When a game features 10 lead changes in the final quarter, it’s typically the team that has the ball last that comes away with the win. Unfortunately for the Indiana Pacers, they were the team with the ball last and came away with the loss. With a 114-113 lead with 41 seconds left, T.J. Warren drove inside and tried to pass out right into the hands of Ben Simmons for an easy go-ahead basket for Tobias Harris.
As if that wasn’t enough, the Pacers botched the ensuing inbounds pass, turning it over again and sending Harris to the line to seal the win for the Philadelphia 76ers. The Pacers for the game had 20 turnovers, which consistently worked against their best interests in winning the game, putting them into the loss column for the first time in two weeks.
The frustrating nature of the loss hangs like a cloud over what was otherwise a gutsy and resilient performance for the Pacers to even be in that position late. Indiana was completely overwhelmed early, falling behind by double figures in the first quarter, eventually trailing heading into the second 38-29.
The 76ers pushed their lead even further in the second, leading 55-40 with 6:31 remaining in the half. From there, the Pacers finally began to force turnovers on the Sixers, who to that point had just a single miscue. Three steals to end the half made things easier for an already potent Indiana offense, allowing them to close on a 25-10 run, capped by four points from Justin Holiday to tie the game at the break.
Fantastic final 30 seconds of the half from the Pacers, especially Justin Holiday. This game is all tied up with one half to go: pic.twitter.com/WvbCYzCm4k— Tony East (@TEastNBA) December 1, 2019
In the third quarter, the Pacers were able to push themselves into the lead, jumping ahead by as many as seven, but every push Indiana made was met by a response from Philly, if not aided by an Indiana turnover. The teams would play to a draw heading into the fourth, with big plays from both teams taking over in the final quarter.
Before eventually fouling out in the fourth, Domantas Sabonis had two costly fouls late in the fourth, one a moving screen that would wipe away a three early in the quarter and a foul on Joel Embiid with the Pacers up two having just gotten a key stop with 2:38 left in the game. These kinds of plays encapsulated Indiana’s inability to play within their margin for error, ultimately playing a key part in the loss.
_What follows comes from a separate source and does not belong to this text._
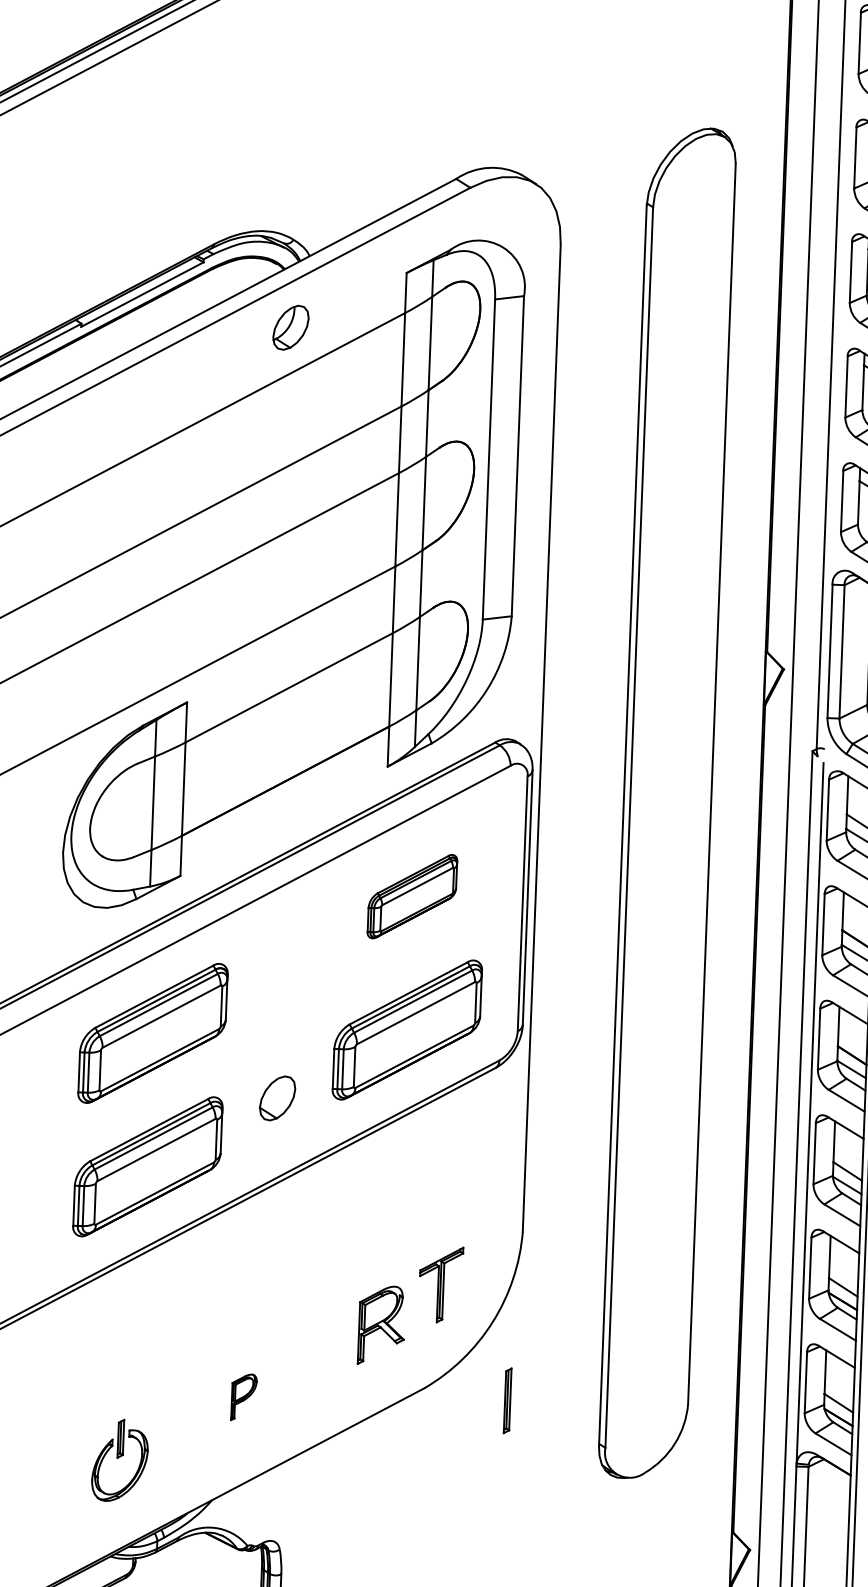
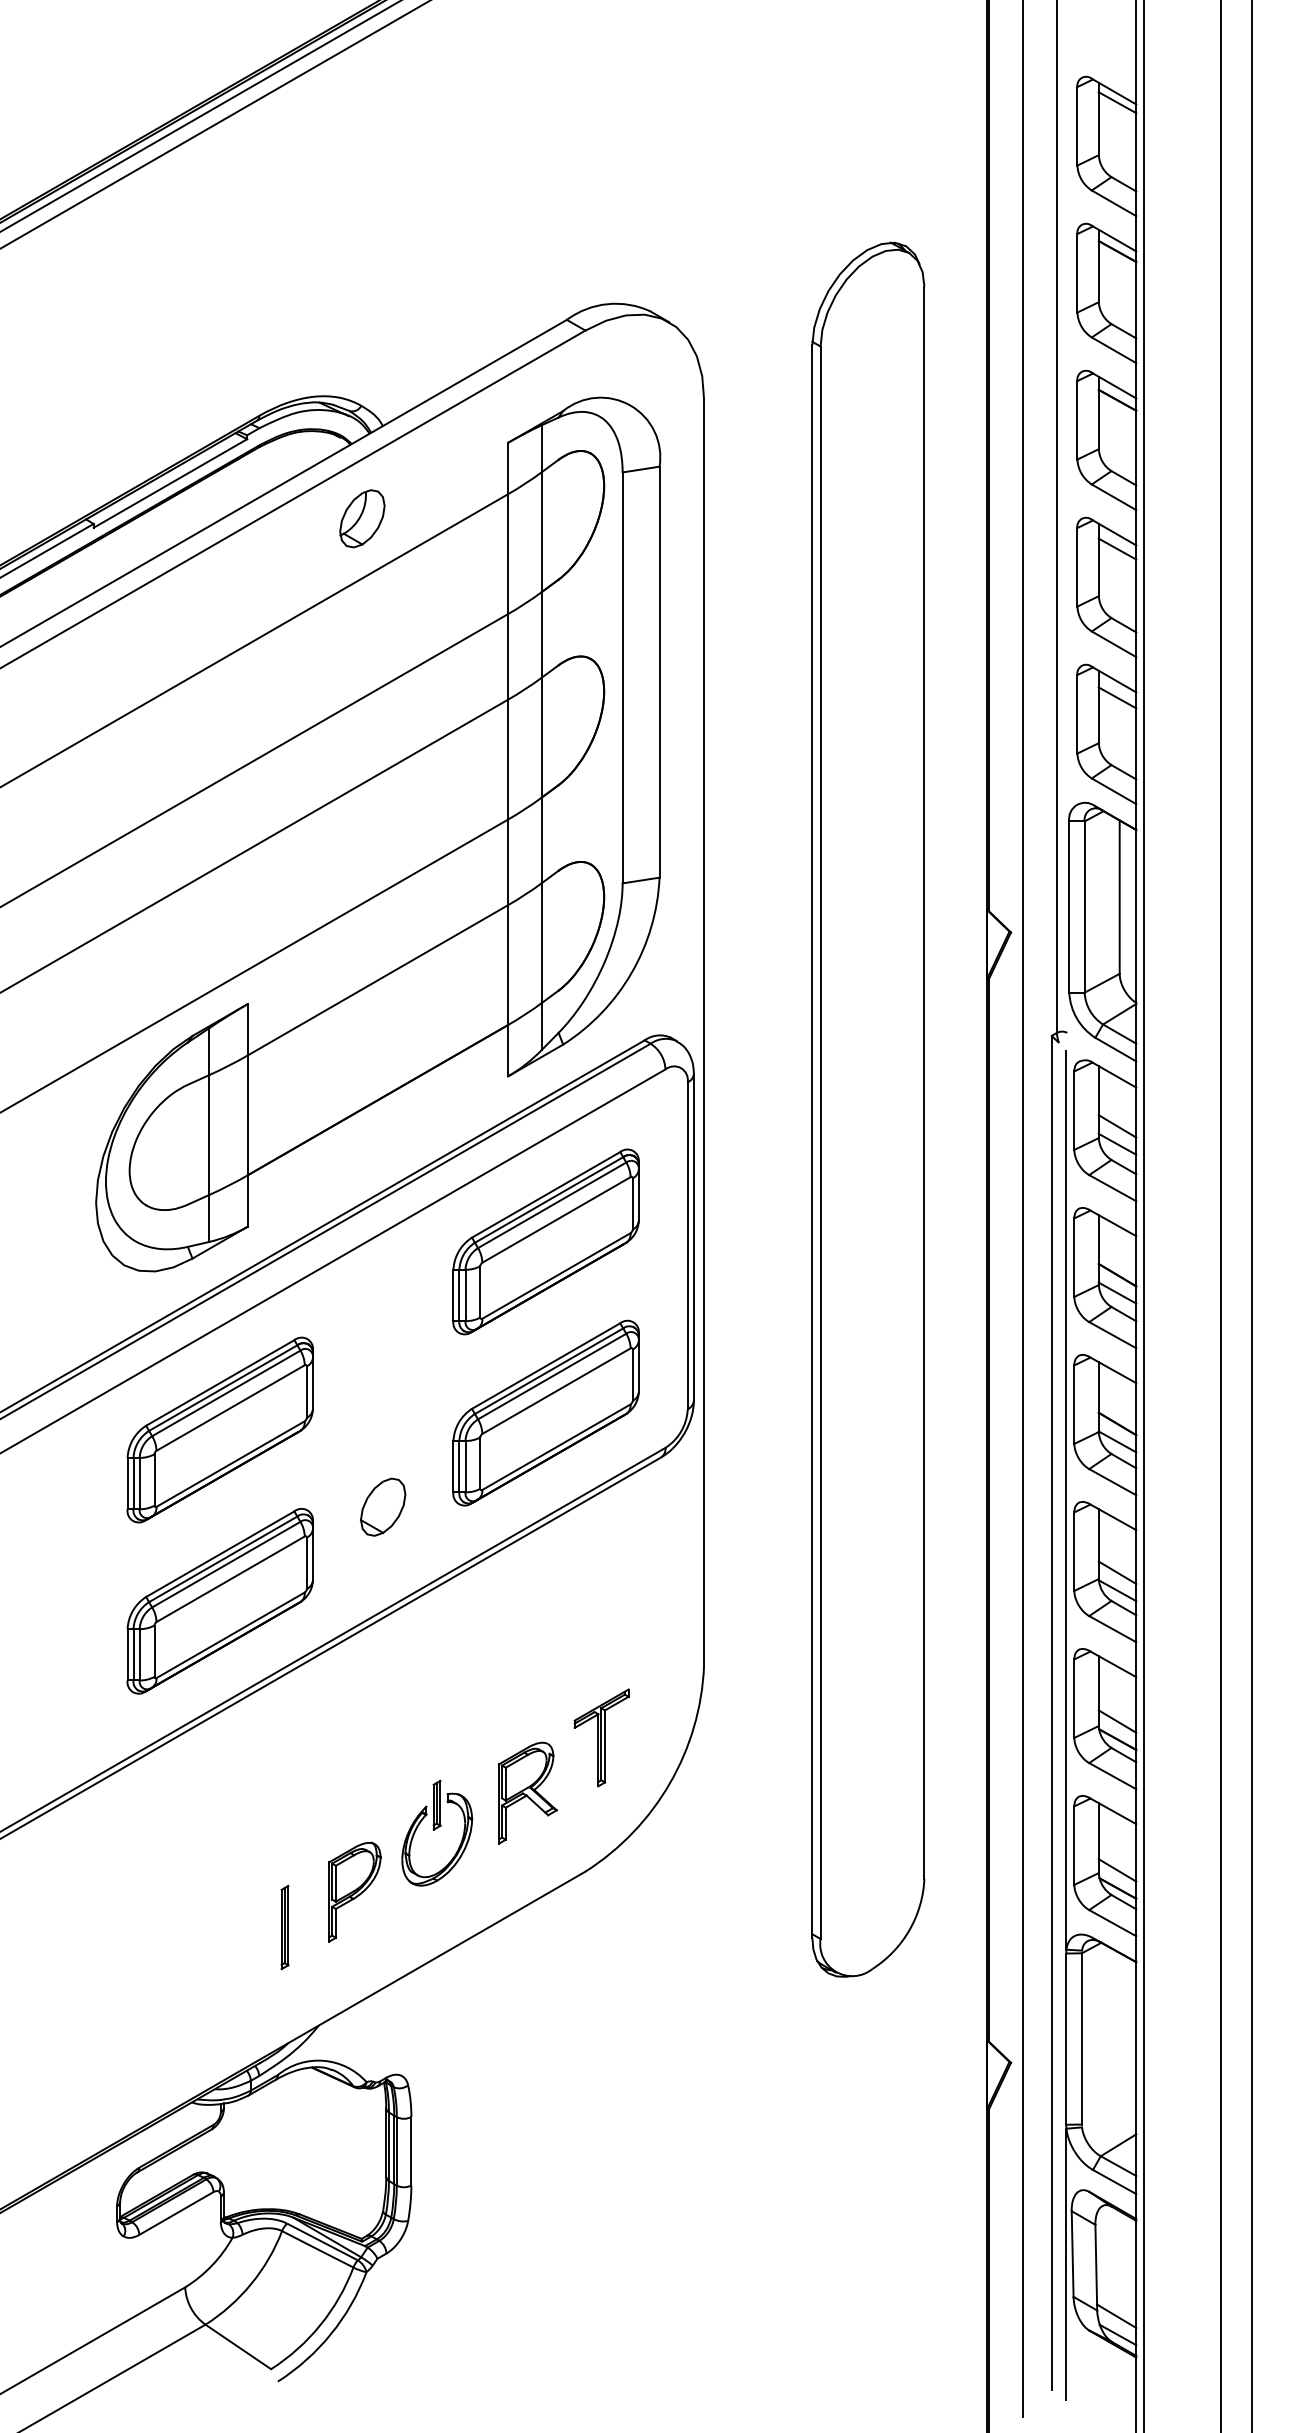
part: (411, 896) -> (545, 1241), size x1.67
part: (243, 1396) -> (354, 1891), size x1.67
part: (507, 1400) -> (284, 1927), moved
part: (120, 1460) -> (437, 1832), moved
The Pacers had 20 turnovers for the game, which led to a 23-16 advantage for Philadelphia in points off turnovers. Add in a 24-16 foul disparity which gave the 76ers a 32-21 advantage at the free throw line (including a perfect 22-22 for Embiid and Simmons) and each mistake the Pacers made was lethal in a game where they otherwise played very well.
Indiana shot 55.3% for the game, including 11-22 from three point range. One of the most fascinating aspects of the game was how Pacers were alive and well despite their mistakes and slow start, which speaks volumes to the wealth of scoring the team has added in players like Warren, Jeremy Lamb, and Malcolm Brogdon.
Warren led the way for the Pacers with 29 points, including a perfect 4-4 from three point range. Brogdon was much more involved than he was last night, scoring 28 ponits with six assists, working through the Philly defensive adjustments designed to throw him off. Even with their positives, the mistakes of both players felt like they carried more weight due to the loss.
Warren’s decision to pass out of the paint to Simmons was odd as was Brogdon setting up Simmons for a soft serve block on a fast break layup. It was the opposite type of game for Myles Turner, who despite altering Simmon’s shot late and picking up a steal with 30 seconds left, couldn’t escape a completely disasterous showing against Embiid.
Turner finished with just three points and three rebounds in 29 minutes, picking up a pair of quick fouls on Embiid that effectively removed him from the game. Turner shot 1-8 from the floor and struggled to stay on Al Horford in the first half when he did return in the second quarter, with Horford getting off a pair of threes against a sagging Turner.
Sabonis worked better in terms of physicality in matching up with Embiid, but hardly did a great job. No matter the opposition, Embiid was able to get to the line any time he wanted, which set him up for a 15-15 night, removing Turner early and fouling out Sabonis late. Interestingly, Goga Bitadze may have been the most effective against Embiid, but it’s hard to tell when he logged just five minutes.
Off the bench, J. Holiday led the way with 10 points, joined by Doug McDermott with eight. Both players were 2-3 from three point range, with McDermott again hitting a pair of threes in the fourth. Holiday was a big factor early, but was neutralized when the Sixers began to force feed Harris against Holiday, removing his ball hawking abilities.
T.J. McConnell had some nice minutes early after getting a warm welcome from fans upon his return to Philly, but he and Aaron Holiday struggled to put a stamp on the game in the second half when an x-factor type of performance off the bench could’ve been enough to push the Pacers over the top.
The Pacers won’t have a chance for revenge against Philadelphia until December 31 when the teams will meet up in Indianapolis. In the meantime, the Pacers will continue their five game road trip, traveling west to face the Memphis Grizzlies on Monday to wrap up their season series.